This is Part Two of our chat with DARTS. Check out Part One over at What Sound.

After discussing the joys of touring with Alpine, the possibility of expanding to a horns section and the exorcising of personal frustrations through music, my interview with DARTS swung into the topic of gender within the music industry. With all the current discussion of a gender imbalance within music, it’s important to hear from people actually working in that environment and who better than a band featuring both women and men.

Do you see an imbalance in how people are presented in music based on their gender?

Paige: Not all music journalists do this, but sometimes I read interviews or gig reviews and they’re always talking about what women are wearing on stage which sometimes bothers me. And it’s not like they’re reviewing Empire of the Sun or Lady Gaga with their crazy outfits, I think in that regard it is really justified because it’s interesting and adds to the story, but when they say stuff like ’they were wearing docs and skinny leg jeans’ or ’t-shirt and jeans’ or ‘a t-shirt dress’ I find that irrelevant and it wouldn’t be done with male musicians. But I think on the whole, not over the top.

Ally: I’d have to agree with that. There’s a lot more interest in the image, the physical image of women rather than men.

Angus: I also think if there’s a band of girls, they’re always referred to as a ‘girl band’ rather than just, you know, ‘a band.’ Just the way it’s talked about there’s a separation between female musicians and just being musicians.

Paige: Sometimes [soundies] will be like ‘Can the guitarist turn down?’ or ‘Can the guitarist do whatever?’ and then ‘Can the FEMALE guitarist do yada yada yada…’ Is that just me being maybe too negative or listening too much?

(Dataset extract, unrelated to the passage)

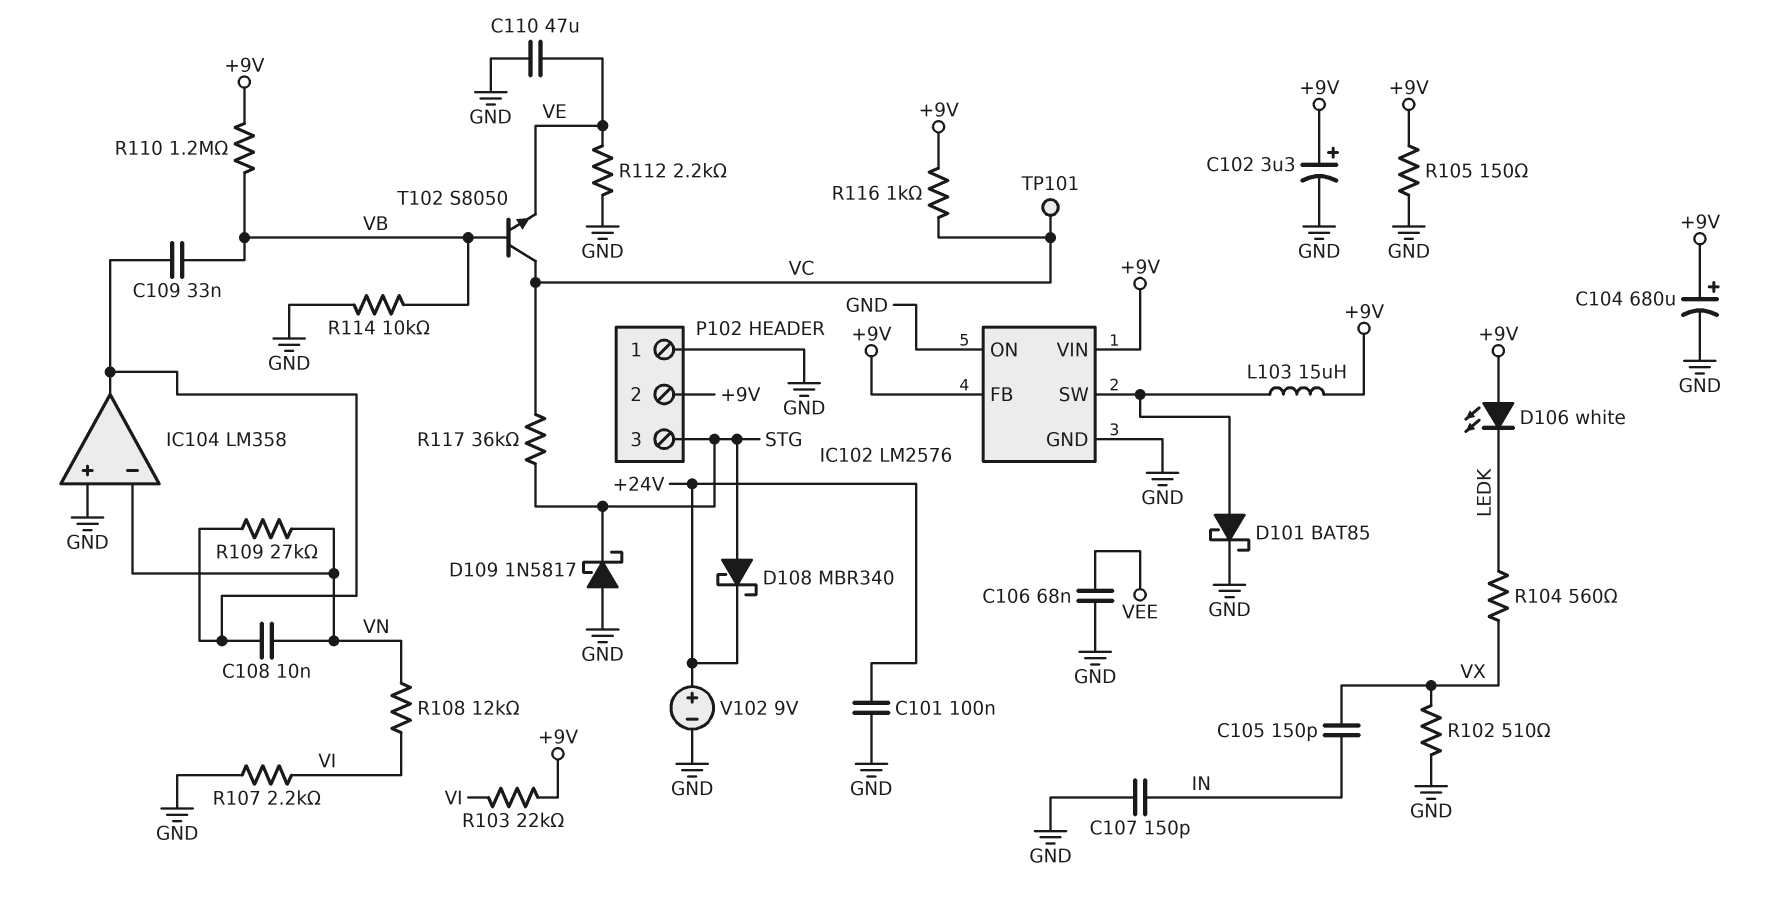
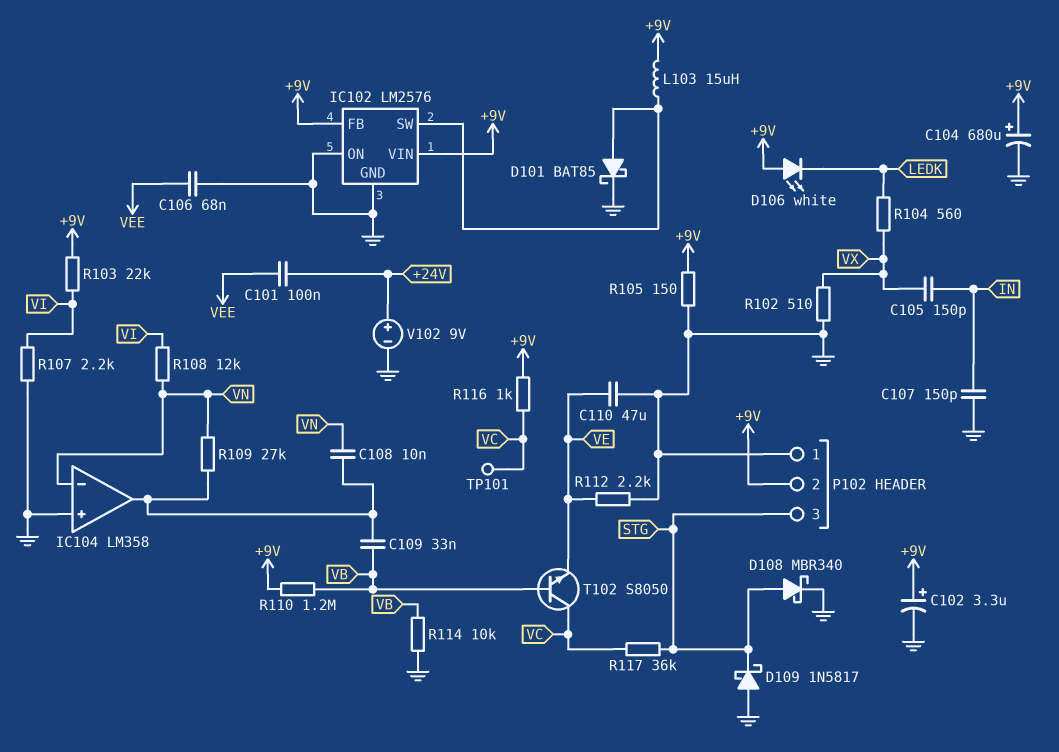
C101: 100nF (+24V, GND) -> 100nF (+24V, VEE)
D108: schottky MBR340 (A STG, K +24V) -> schottky MBR340 (A STG, K GND)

I don’t think so, I totally agree. I read it all the time in reviews and when I write I try and avoid it because it IS irrelevant.

Paige: If it’s interesting. Maybe if we were wearing meat dresses on stage. [laughs]

So have you ever personally experienced any prejudice that you feel was defined by your gender?

[long pause]

Ally: Nothing that comes to mind. We’ve been lucky enough to be treated pretty well. I have been asked that question ‘Do you wear anything crazy on stage?’ or ‘What’s your fashion sense?’ that sort of thing.

Angus: I never get asked what I’m wearing. But our band manager is also female and she might go tell a sound person something particular like someone might be a bit quieter on the mic or some mixing things and they won’t take that much notice. All of a sudden if I go up and say ‘do this’ it’s a different vibe. I think it’s subtle but I see it now and then.

Jessie: There’s an assumption that you’re not in the band until you’re actually on stage with all your gear and they’re like ‘Oh, she wasn’t just the girlfriend.’

Andrew: We’ve had that a lot.

Paige: Or even other bands that assume we’re all like +1’s. I think it’s not coming from a place of discrimination, it’s just ignorance.

I think it’s evidence of a wider societal problem. What do you think the music industry needs to do to create a positive change, firstly in the industry and also in wider society? And do you feel men have a role in helping to incite this change?

Paige: I think we were talking about this the other day in the car.

Andrew: What?

Paige: Me and Andrew were driving back from practice and we were talking about this and Andrew was saying how it’s definitely something that needs to start now with young kids, and it would be really hard to change the opinions of really sexist 30 year olds for instance and maybe we should be educating children who are growing up now. That’s what you said.

Andrew: Yeah.

Darts: [Laughs]

Paige: I do feel like there’s a lot more visibility around female musicians recently though.

Well, there’s Banshee and Listen and a few other places that are pushing towards that positive change, trying to be part of the solution. And as you pointed out, journalists are a lot of the problem.

Angus: Even our record label, Rice Is Nice, they champion female artists as well. And not the typical, I guess, safe options, bands like Angie have got a grungey thing going on that she puts under the spotlight maybe more so than others. I think things like that definitely help, just giving it visibility.